Sunday, May 17, 2009

Galveston: May 11

Events of Monday, May 11, 2009

Location: Galveston

Sleep does not come well Sunday night - we are sleeping in bunk beds, and I can't shake the vertigo. Not to mention - my bunk bed creaks and groans every time I shift the slightest bit in bed. Not only does this keep me awake - I can't help but think I'm keeping everyone else awake in the room. And - we had cranked the A/C Sunday night to cool down the building, and forgot to turn it back up - hence, we wake up, shivering in our beds because it is 59 degrees in the room. Really.

We thaw and crawl out of bed - hit the showers - and make some sandwiches for lunch. Our intention is to take our lunch to the beach each day for a picnic.

At 8:00 am, we meet Alan Miller, our construction supervisor for the week. He gives us all a brief orientation of the storm, and the situation in Galveston, and we are then sent to our project. We are working in a little house at the corner of Victory and 49th Street - a Mr. Castro's house.

Our first assignment today is to paint all trim, baseboards, and door frames in the house.

We then break for lunch and head up to Seawall, where we find a great spot to set up our picnic. We throw some blankets down, but Don wants to sit in a chair. This is really looking now like we are part of "Don's Harem" - I think he really gets a kick out of this.

After lunch - back to work. This will be the routine pretty much all week. After working (and sweating - it's HOT!) until 4:30, we head back to the blessed A/C of our rooms and take a shower. Dinner is at The Spot, an excellent little bar & grill along Seawall.

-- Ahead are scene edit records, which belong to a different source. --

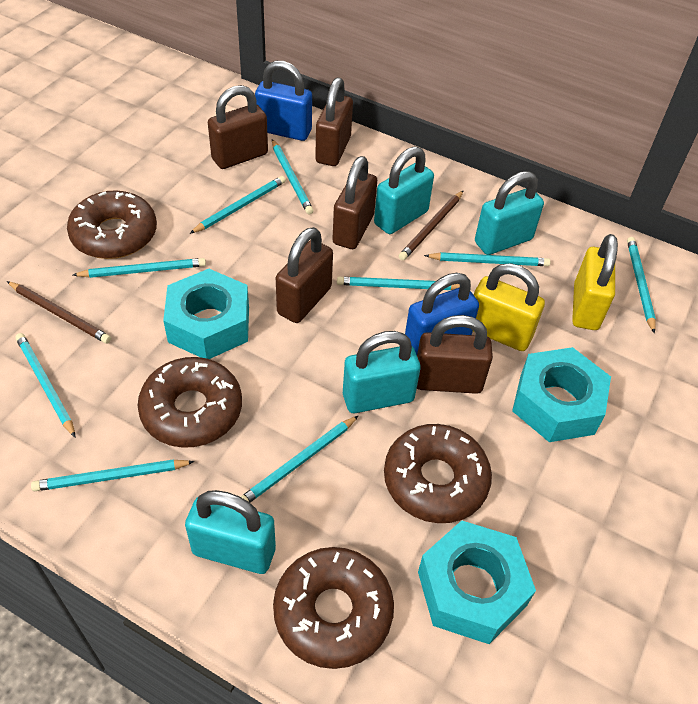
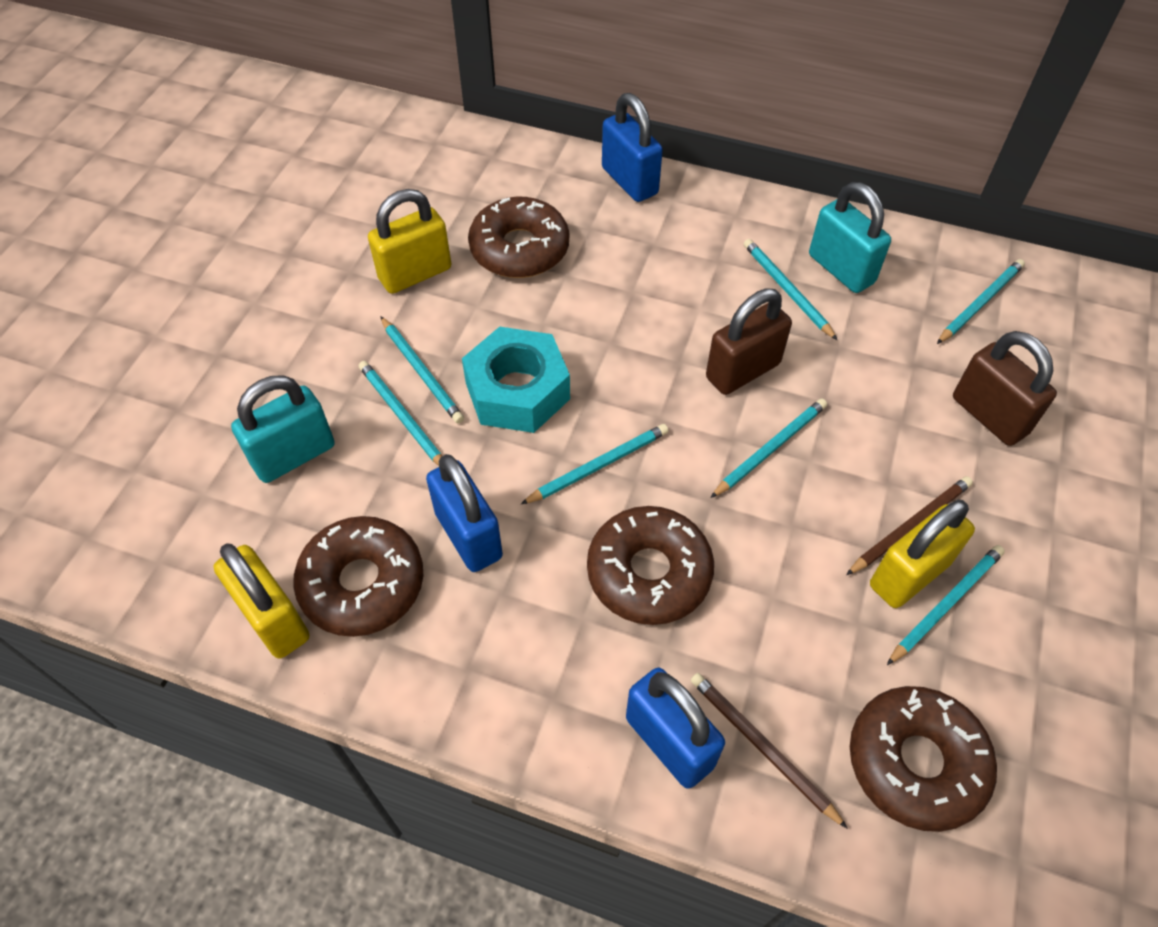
blue padlock: 2 -> 3
brown padlock: 5 -> 2
turquoise nut: 3 -> 1
turquoise padlock: 4 -> 2
turquoise pencil: 9 -> 7
yellow padlock: 2 -> 3

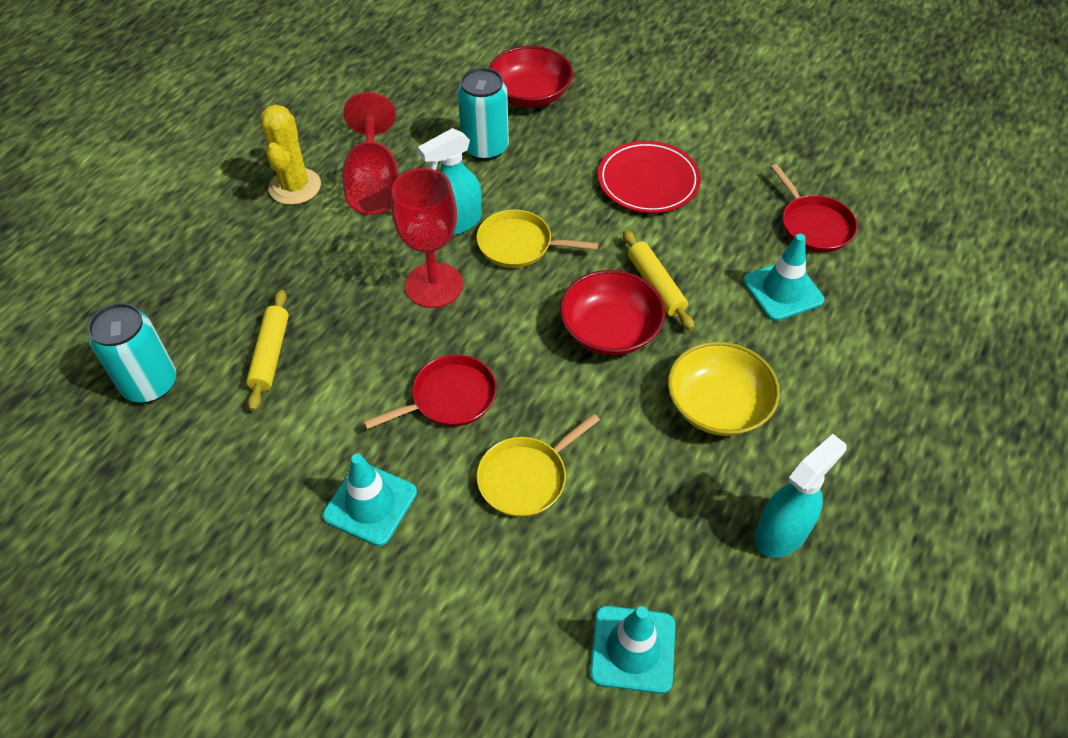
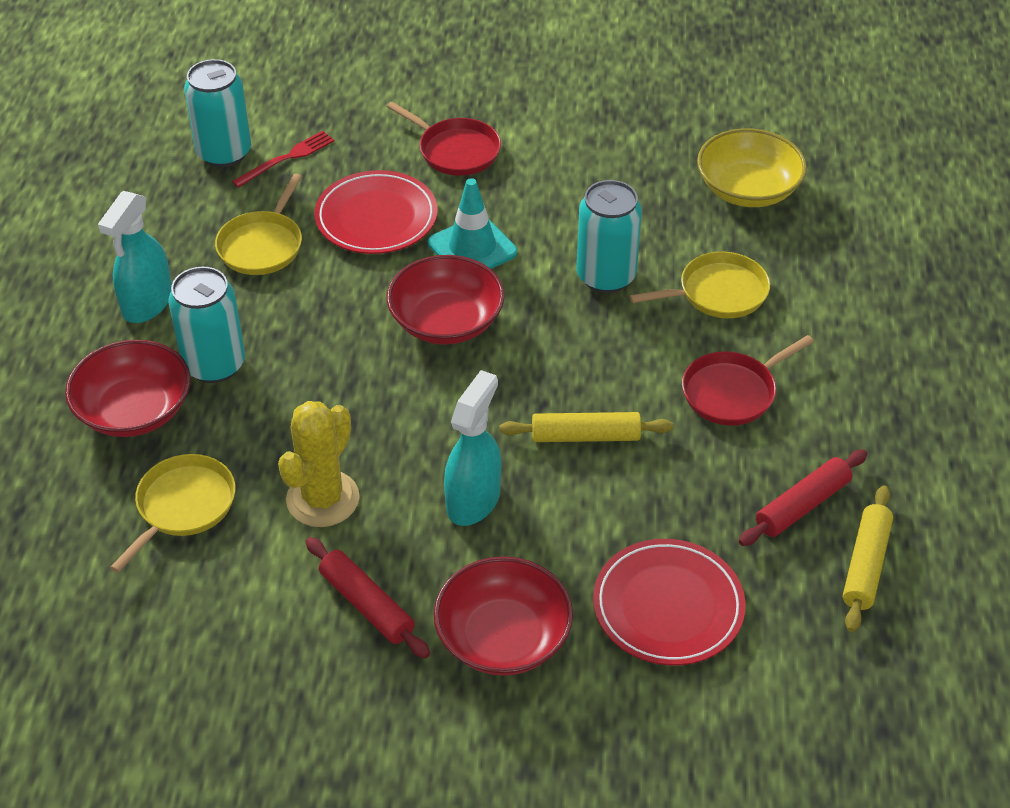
red bowl: 2 -> 3
red fork: 0 -> 1
red goblet: 2 -> 0
red plate: 1 -> 2
red rolling pin: 0 -> 2
turquoise can: 2 -> 3
turquoise traffic cone: 3 -> 1
yellow pan: 2 -> 3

The Spot is one of the more popular places to eat in Galveston - with a unique history all its own:

In 1998 here lay a vacant lot and there lay three vacant houses and herein lay a great idea. The land was prime yet undeveloped and the houses were set to be demolished so the local community college could expand their parking lot. Our founders set out to save these houses by picking them up, bringing them here, and building a restaurant incorporating them. After many months of hard work their dreams became reality and The Spot was born May 1998. It was originally named The Village at Mile Zero hence the name written on the curb as you enter the parking lot through our main entrance and the tile design set in the concrete as you walk in the doors by the handicap ramp. The story is that if you are to measure from the tile design to the first mile marker on Interstate 45, this is exactly one mile. Therefore, we are mile zero. Many say this is the end, however we like to think of it as the beginning. We changed our name to The Spot prior to opening yet after the work on the curbs and tile had been completed. In May 2002, The Spot was purchased by local resident and B.O.I. (Born on Island) Dennis Byrd. This was his first and only job in the restaurant business and he began here when we originally opened. He worked his way up from cashier to cook, dishwasher to delivery boy, learned the ropes of the restaurant business and accomplished his dream of opening his own restaurant by purchasing the only restaurant he ever worked in. You’ll still see him here today taking your order, cooking your food, or giving stuffed animals to crying babies. Please relax, enjoy the wonderful view, excellent food and allow us to impress you.

We bless our food, and a guy sitting a table over shouts out, "Are you all Christians??!!! That's AWESOME!" He then asks where we're from. We say, "Kansas City." He shouts, "That's AWESOME!" He then tells us (and everyone else within hearing distance) that we are from the "Bible Belt" and hence we have more Christians than anywhere else in the country. He then tells that the least amount of Christians are in New York, Los Angeles, Chicago and Houston. Hmmm...who knew? He was definitely a character. After telling us once again that we are "AWESOME!", he leaves and we can begin to eat. Our food is very good - especially the coconut shrimp. Yum.

After we all sample what everyone else is eating, we are sufficiently stuffed. And tired. So - back to Crockett, where we hang out for a while, talking, and then it is time to turn in.

Reflections: A good, hard day of work - and good company. The team has definitely come together and bonded. All is well.